El cónsul ordenó detener el avance de las tropas. Había que prepararse para la lucha. Rápidamente reunió en torno suyo a los tribunos de la infantería y a los decuriones de la caballería. Entre ellos estaba su hijo. Se trataba de una rápida reunión del Estado Mayor de las tropas que había traído consigo al norte del Tesino. Publio Cornelio Escipión, cónsul de Roma, dio órdenes precisas: la infantería debía posicionarse al frente, cargando sus jabalinas preparados para lanzarlas cuando los primeros jinetes de Aníbal se acercaran a ellos; detrás de la infantería en formación cerrada se situaría la caballería; quedarían cuatro turmae de jinetes en la retaguardia como tropas de refresco que sólo intervendrían en caso de necesidad. Los informes de los exploradores habían sido confusos y poco precisos. No quedaba claro cuáles eran exactamente las fuerzas con las que contaba Aníbal en ese momento. Solamente habían coincidido todos ellos en que el general cartaginés, en una operación similar a la que había hecho el cónsul, se había adelantado al grueso de su ejército con su caballería, dejando al resto de su infantería atrás. Escipión, aun desconociendo si Aníbal le superaba en número, estaba animado a entrar en combate, decidido a ello, entre otras cosas, por la experiencia anterior contra ese mismo ejército que ahora se dirigía contra ellos cuando las dos avanzadillas de la caballería se enfrentaron en el Ródano. ¿Por qué tendría que ser diferente ahora el sentido del combate? En cierta forma, el cónsul no podía evitar pensar que la estrategia de Aníbal de rehuir la lucha en la Galia y dar el rodeo de cruzar los Alpes pudiera en gran parte deberse a un cierto temor del general cartaginés a entrar en combate abierto con un ejército consular romano al completo. Escipión sentía además que sus tribunos, decuriones, jinetes y legionarios compartían esa misma sensación de posible victoria contra la caballería cartaginesa. Por ello, tras posicionar las tropas, aguardó tranquilamente a que Aníbal y su ejército se dibujaran en el horizonte y, al igual que ellos habían hecho, se dispusieran en formación de combate.

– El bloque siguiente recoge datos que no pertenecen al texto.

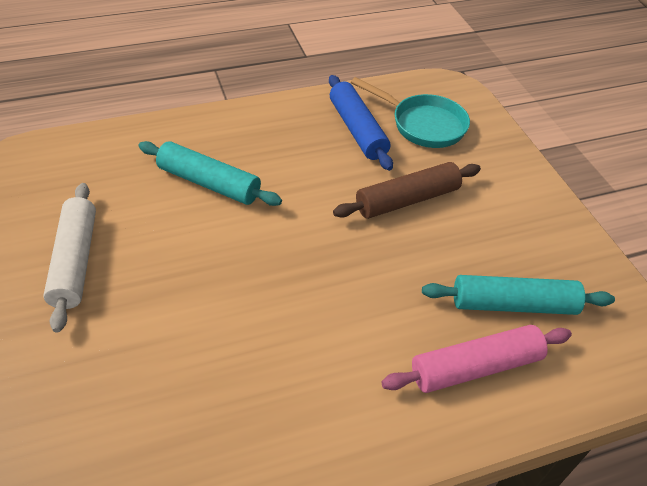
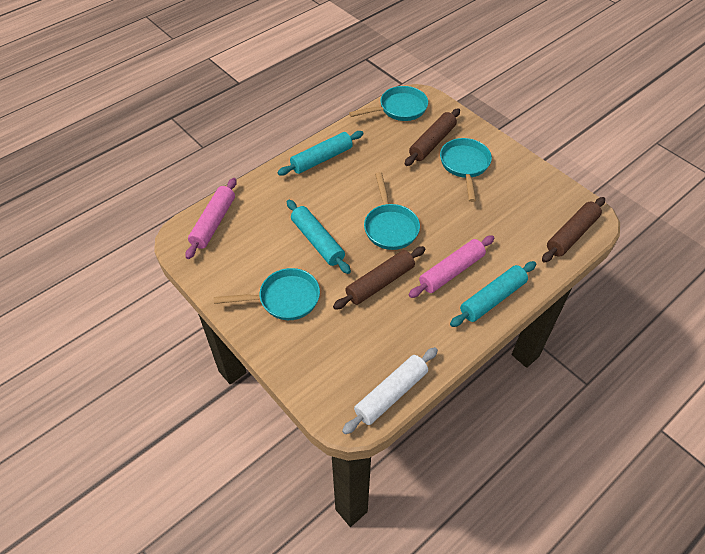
blue rolling pin: 1 -> 0
brown rolling pin: 1 -> 3
pink rolling pin: 1 -> 2
turquoise pan: 1 -> 4
turquoise rolling pin: 2 -> 3

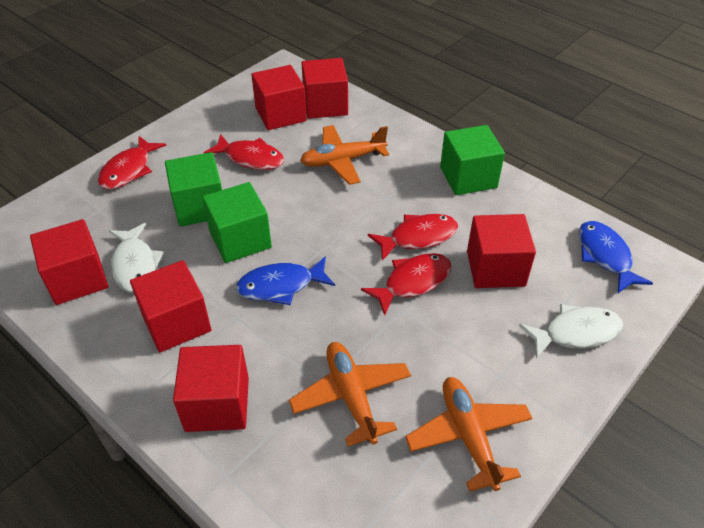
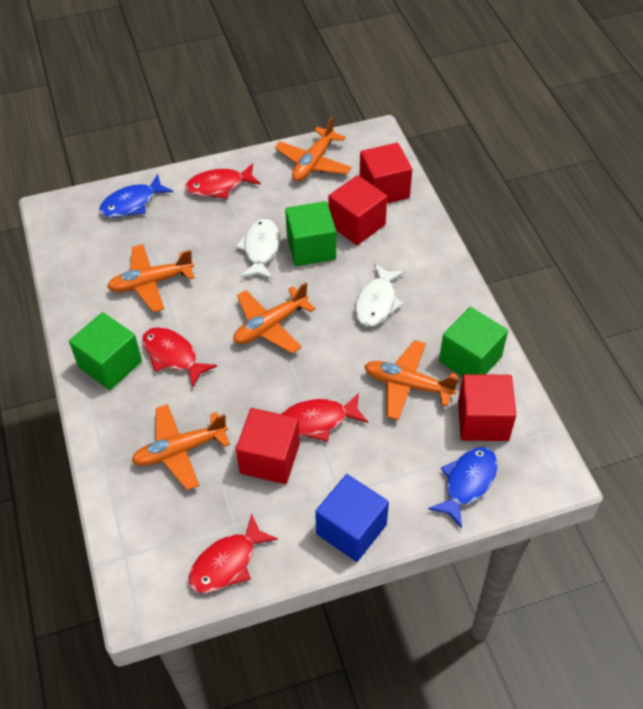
blue cube: 0 -> 1
orange plane: 3 -> 5
red cube: 6 -> 4

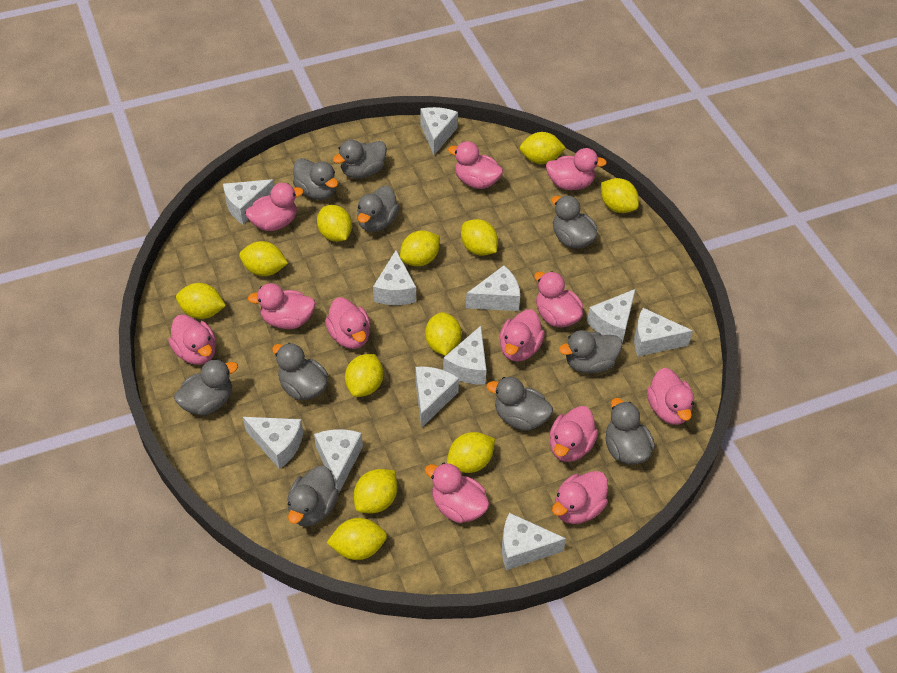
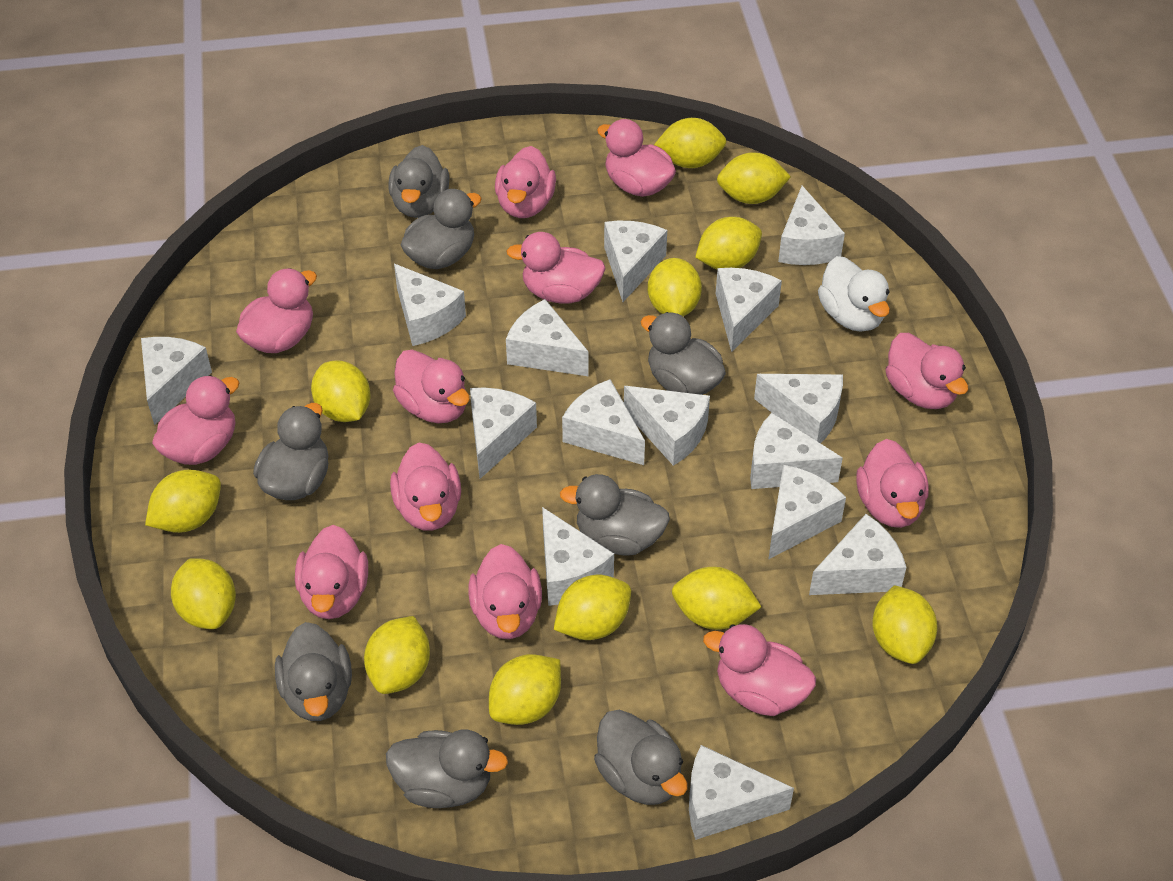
grey duck: 10 -> 8
white cheese: 11 -> 15
white duck: 0 -> 1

Aníbal dio orden a su ejército de que se detuviera. A su voz miles de caballos frenaron su avance. El general cartaginés observó el despliegue de las tropas romanas. Esta vez iba a atacar. Estuvo mirando la formación de la caballería romana durante varios minutos sin decir palabra alguna. Ninguno de sus oficiales se atrevió a cortar ese silencio. Por fin, Aníbal dio instrucciones. Aparentemente se trataba de algo muy simple. Una carga frontal con toda la caballería contra las tropas romanas. La única instrucción especial era que el avance tenía que ser al galope. Había que evitar que la infantería romana dispuesta en la primera línea pudiera hacer uso de sus jabalinas o, al menos, minimizar las bajas causadas por éstas. Ahora iban a combatir al cien por cien de sus fuerzas. Sabía que los soldados estaban deseosos de luchar y que haber derribado con sus propias manos la muralla de hielo que hacía unos días les cortaba el paso hacia la península itálica no había hecho sino alimentar el ánimo y las ansias de sus tropas por alcanzar su gran objetivo: Roma.